Last Monday we wrote about an opinion by Magistrate Judge Goodman finding successor liability under FLSA in light of there being no clear 11th Circuit authority addressing the issue.
Despite a few folks cracking wise in the comments, it was perfectly clear that the Judge was not usurping the 11th Circuit, rather he was attempting to divine how the 11th might rule in the absence of binding 11th Circuit precedent.
As is his wont, however, Judge Goodman has decided to put a very fine point on the matter, clarifying in an amended order that -- heavens no -- he is not acting like the 11th Circuit -- he is just ruling as he thinks the 11th would rule if they were to ever address the issue:
The amendment makes clear that the Court’s ruling is based on a determination of how the Eleventh Circuit Court of Appeals would rule, given that there is no on point Eleventh Circuit opinion.Ok, I mean I thought that was pretty obvious -- who thought otherwise?
Did this really need to be stated, or restated?

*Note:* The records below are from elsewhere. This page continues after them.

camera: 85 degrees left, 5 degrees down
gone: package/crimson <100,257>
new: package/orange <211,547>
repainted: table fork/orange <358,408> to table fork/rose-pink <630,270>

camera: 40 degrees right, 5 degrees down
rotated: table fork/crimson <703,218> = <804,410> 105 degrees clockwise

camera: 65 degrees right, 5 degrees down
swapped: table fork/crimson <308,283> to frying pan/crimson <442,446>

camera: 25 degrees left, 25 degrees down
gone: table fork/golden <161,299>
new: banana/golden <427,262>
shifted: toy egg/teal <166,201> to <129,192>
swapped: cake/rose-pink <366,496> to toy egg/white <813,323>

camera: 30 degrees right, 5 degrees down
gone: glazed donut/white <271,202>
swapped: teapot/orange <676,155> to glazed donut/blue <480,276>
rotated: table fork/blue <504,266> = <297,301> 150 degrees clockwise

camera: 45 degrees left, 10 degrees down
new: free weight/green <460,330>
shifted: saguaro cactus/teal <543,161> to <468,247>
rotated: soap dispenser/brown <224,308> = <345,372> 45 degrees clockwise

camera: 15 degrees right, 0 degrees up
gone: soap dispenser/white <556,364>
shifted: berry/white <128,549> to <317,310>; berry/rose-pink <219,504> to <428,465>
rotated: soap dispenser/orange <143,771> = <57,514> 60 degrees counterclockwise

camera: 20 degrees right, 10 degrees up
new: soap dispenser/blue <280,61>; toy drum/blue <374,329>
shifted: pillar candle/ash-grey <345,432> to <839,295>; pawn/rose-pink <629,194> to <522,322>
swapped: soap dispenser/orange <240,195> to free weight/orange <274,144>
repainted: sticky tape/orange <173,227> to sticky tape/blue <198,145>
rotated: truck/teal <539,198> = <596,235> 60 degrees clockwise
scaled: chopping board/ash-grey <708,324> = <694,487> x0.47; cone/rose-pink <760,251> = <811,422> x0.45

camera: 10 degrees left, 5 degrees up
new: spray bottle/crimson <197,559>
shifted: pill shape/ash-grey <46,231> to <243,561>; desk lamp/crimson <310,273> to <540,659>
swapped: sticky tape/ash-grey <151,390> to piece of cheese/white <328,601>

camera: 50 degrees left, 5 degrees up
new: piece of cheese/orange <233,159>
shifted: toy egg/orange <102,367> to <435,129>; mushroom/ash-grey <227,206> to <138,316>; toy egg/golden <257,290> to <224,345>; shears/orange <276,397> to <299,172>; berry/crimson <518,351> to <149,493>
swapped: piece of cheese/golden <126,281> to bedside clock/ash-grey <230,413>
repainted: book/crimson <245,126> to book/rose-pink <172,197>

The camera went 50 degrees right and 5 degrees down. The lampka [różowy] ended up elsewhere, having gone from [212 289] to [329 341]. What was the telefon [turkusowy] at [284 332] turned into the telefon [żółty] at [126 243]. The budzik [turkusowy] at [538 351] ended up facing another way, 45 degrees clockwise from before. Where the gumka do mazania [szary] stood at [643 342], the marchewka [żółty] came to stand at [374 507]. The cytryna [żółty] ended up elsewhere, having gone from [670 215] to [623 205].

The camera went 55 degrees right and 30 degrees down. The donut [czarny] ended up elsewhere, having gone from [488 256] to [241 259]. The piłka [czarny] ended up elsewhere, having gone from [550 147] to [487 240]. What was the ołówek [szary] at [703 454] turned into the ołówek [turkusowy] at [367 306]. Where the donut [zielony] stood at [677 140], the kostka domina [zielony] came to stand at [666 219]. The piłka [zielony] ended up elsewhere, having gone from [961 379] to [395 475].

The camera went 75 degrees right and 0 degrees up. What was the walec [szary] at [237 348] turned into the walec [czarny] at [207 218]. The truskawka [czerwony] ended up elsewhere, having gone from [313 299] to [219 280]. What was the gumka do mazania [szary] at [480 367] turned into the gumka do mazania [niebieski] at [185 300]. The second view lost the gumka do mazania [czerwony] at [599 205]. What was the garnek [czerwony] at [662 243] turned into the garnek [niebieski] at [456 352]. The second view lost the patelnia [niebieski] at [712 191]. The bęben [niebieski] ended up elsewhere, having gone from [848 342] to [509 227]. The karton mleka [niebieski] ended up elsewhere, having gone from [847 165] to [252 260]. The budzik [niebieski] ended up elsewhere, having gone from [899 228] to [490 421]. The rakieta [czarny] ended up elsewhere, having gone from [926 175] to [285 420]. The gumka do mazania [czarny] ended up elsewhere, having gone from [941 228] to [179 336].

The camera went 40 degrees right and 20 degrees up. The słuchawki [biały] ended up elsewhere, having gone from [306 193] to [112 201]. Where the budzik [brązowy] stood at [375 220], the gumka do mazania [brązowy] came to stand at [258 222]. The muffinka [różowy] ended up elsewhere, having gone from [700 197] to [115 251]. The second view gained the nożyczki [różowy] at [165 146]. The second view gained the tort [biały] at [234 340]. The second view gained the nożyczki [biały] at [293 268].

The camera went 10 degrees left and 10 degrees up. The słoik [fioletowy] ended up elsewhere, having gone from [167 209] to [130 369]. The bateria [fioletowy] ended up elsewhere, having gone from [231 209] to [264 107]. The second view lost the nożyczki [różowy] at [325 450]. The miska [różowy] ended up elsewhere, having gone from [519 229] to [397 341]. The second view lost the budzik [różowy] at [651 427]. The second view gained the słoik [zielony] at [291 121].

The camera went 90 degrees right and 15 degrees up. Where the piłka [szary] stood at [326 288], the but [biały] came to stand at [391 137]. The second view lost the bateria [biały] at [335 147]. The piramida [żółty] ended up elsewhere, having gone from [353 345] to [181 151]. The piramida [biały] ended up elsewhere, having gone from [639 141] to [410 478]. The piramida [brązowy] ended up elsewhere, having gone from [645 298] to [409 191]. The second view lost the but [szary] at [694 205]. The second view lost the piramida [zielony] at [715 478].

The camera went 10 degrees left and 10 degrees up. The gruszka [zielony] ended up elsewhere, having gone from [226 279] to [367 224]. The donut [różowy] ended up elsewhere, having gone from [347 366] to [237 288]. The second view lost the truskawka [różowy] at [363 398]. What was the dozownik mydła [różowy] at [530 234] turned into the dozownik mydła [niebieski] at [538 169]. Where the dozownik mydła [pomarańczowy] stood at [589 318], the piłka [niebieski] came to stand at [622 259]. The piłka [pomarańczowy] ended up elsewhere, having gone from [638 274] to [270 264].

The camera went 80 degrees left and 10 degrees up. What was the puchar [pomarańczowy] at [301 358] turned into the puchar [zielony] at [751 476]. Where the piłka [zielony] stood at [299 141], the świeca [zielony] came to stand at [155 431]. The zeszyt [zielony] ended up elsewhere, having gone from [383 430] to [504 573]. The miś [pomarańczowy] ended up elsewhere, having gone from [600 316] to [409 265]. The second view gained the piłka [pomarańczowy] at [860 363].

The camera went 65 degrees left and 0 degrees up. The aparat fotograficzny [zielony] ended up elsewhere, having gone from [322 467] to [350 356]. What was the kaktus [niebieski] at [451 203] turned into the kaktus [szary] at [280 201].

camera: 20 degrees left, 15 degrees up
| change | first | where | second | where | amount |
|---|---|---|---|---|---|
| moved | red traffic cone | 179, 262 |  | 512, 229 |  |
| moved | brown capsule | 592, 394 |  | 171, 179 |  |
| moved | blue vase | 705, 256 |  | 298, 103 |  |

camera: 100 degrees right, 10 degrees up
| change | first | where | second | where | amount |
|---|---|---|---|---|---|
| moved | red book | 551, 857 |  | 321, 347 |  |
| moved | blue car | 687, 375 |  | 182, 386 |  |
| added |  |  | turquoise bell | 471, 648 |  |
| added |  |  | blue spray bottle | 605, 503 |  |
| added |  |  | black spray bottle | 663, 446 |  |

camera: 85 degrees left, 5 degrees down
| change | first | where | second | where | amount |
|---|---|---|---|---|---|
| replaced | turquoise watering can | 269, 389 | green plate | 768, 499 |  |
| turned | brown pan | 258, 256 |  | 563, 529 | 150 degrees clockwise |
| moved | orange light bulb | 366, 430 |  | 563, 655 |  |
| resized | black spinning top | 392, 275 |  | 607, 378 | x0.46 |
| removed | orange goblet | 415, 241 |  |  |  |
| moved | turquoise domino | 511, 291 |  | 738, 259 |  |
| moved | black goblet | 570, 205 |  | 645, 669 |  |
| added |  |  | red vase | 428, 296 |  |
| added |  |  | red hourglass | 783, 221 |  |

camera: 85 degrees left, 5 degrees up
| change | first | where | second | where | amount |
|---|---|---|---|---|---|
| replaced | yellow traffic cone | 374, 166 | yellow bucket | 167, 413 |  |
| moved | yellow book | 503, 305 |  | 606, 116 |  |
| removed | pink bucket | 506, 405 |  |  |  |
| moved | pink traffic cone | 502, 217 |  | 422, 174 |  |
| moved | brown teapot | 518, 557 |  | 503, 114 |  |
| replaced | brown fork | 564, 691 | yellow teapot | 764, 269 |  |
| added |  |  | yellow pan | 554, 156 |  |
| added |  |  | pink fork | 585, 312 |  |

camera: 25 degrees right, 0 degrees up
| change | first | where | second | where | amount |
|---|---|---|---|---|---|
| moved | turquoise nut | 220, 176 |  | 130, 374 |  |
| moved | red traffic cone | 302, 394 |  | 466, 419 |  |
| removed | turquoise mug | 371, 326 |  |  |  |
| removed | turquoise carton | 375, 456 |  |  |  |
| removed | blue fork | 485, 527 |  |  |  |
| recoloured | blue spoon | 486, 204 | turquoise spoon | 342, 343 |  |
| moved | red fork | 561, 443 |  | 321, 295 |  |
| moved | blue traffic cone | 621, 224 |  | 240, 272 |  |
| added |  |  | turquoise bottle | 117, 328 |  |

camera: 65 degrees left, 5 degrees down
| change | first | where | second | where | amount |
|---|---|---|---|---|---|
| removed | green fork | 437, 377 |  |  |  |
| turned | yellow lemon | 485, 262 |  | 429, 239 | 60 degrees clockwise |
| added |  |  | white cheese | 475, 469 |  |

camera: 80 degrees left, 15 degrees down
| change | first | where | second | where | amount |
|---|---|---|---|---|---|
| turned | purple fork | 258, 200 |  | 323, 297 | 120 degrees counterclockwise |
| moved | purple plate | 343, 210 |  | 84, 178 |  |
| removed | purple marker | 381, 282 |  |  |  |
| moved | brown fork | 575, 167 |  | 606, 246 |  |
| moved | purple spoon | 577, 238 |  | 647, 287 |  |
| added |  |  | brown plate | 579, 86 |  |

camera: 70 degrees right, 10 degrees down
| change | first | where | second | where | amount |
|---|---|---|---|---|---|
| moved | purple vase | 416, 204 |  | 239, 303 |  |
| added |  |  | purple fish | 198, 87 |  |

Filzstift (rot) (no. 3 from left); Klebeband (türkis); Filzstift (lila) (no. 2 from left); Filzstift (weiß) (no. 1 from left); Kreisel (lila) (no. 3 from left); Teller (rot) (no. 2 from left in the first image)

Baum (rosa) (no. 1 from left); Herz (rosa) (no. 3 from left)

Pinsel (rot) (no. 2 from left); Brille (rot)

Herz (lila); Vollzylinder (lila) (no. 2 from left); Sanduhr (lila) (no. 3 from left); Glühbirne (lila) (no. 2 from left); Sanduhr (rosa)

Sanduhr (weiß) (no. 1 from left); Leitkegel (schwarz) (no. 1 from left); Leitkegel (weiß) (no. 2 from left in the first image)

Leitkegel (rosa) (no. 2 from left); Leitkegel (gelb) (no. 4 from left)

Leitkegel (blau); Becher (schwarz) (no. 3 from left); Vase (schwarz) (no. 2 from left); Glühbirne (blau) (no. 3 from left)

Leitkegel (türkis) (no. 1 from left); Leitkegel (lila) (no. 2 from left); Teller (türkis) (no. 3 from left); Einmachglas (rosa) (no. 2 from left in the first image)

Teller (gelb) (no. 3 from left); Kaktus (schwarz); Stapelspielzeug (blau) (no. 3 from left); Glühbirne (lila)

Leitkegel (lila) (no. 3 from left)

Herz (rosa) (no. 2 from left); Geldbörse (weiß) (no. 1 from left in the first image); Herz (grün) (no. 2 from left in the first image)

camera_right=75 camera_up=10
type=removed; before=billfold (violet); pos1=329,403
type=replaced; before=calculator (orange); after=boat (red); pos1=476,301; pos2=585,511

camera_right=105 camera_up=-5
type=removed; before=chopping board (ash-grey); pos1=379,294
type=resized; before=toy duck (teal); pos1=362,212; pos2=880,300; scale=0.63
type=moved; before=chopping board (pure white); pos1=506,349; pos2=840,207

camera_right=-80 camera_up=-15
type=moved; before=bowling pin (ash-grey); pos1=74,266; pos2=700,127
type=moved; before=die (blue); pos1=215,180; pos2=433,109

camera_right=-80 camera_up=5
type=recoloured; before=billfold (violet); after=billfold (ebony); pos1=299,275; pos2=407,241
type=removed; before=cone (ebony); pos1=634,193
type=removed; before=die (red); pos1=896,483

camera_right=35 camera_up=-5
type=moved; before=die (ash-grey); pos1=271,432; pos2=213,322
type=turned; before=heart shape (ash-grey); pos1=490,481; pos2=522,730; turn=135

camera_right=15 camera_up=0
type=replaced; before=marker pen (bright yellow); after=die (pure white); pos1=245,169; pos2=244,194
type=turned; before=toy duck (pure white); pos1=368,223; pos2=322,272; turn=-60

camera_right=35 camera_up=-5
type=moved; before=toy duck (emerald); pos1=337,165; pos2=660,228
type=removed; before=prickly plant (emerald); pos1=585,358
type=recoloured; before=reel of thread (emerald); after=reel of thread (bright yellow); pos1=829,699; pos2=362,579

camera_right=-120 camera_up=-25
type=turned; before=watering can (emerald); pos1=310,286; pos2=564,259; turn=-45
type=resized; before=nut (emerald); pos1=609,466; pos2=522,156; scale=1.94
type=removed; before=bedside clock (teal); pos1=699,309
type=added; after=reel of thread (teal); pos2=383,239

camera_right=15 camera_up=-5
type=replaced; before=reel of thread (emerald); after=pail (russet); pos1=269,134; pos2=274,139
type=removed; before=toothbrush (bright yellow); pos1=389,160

The parties have consented to full jurisdiction by the Undersigned magistrate judge, which means that the Undersigned is functioning as a district court and that any appeal of this Order is to the Eleventh Circuit Court of Appeals, not to the district court. Because the Eleventh Circuit has not decided the issue, the Undersigned’s task is to predict how the Eleventh Circuit would rule if presented with the identical issue of successor liability.I guess it never hurts to clarify.